Led by the Leadership Conference on Civil and Human Rights, the coalition also includes the American Federation of Teachers, Asian Americans Advancing Justice, Bend the Arc: Jewish Action, Center for Constitutional Rights, Disability Rights Advocates, Earthjustice, Human Rights Campaign, Muslim Advocates, NAACP, National Congress of American Indians, National Homelessness Law Center, Planned Parenthood Federation of America, Presente.org, and Women's March.
Along with several other national organizations, there are state and local groups such as Equality California, Florida Rising, Maine Conservation Voters, Make the Road Nevada, Progress Iowa, Stand Up Alaska, and multiple arms of the NAACP and National Council of Jewish Women.
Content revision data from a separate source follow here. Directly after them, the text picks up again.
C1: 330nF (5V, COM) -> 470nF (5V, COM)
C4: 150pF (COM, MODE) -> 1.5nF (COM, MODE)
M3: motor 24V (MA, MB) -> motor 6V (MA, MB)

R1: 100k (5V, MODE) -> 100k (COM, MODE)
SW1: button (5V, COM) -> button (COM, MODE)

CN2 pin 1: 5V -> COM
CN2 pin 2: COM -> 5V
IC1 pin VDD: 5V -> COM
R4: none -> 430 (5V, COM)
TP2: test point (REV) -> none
The White House maintains support for Mangi. Asked about Sens. Catherine Cortez Masto (D-Nev.), Joe Manchin (D-W.Va.), and Jacky Rosen (D-Nev.) opposing him, Press Secretary Karine Jean-Pierre said Monday that "we are doing everything that we can to make sure that he gets through. This Senate should side with qualities that make America exceptional, which Mr. Mangi embodies, not the hateful forces that we're seeing trying to force America into the past."
President Joe Biden's nomination of Mangi was announced on the same day as that of Nicole Berner, who previously worked for Planned Parenthood and the Service Employees International Union before she was confirmed to the 4th Circuit last month.
In a Monday op-ed for The Star-Ledger, Mattan Berner-Kadish—one of Berner's sons with ex-wife Ruti Kadish—wrote: "I am so proud of her and happy that her dream has come to fruition. I am unable, however, to fully celebrate her success."
"What is happening to Adeel Mangi... is a travesty, and when compared to my mother's process, puts in stark relief how incredible this nation can be, and how incredibly cruel it can be as well," Berner-Kadish asserted. "This is a kind, sweet, intelligent man who was thoroughly qualified to be a judge in this country—a judgment confirmed by the American Bar Association, which gave him its highest rating."
"I have no qualms saying that I hope 1,000 more judges like my mother are confirmed around the country. I don't mean lesbians, I don't mean Jews. I mean lawyers who are committed to pursuing public interest careers," he stressed. "I want judges who know what a day of work means for the average American, and how their companies and bosses treat them. I want judges who fought to keep innocent people out of jail. I want judges who worked to protect women's right to control their own bodies. I want judges who did not remove themself or their children from public schools, and know what education looks like for those who attend them. I want our judges to reflect America's diversity and experience."
"For all of those reasons, Adeel Mangi should be a judge right now," Berner-Kadish added. " I don't know if I would agree with all of his rulings, and I doubt he'd be as much of a liberal jurist as I would like. But there is no doubting his qualifications, his professionalism, his fairness, or his judicial temperament. Those aren't the things keeping him off the bench. Racism and Islamophobia are."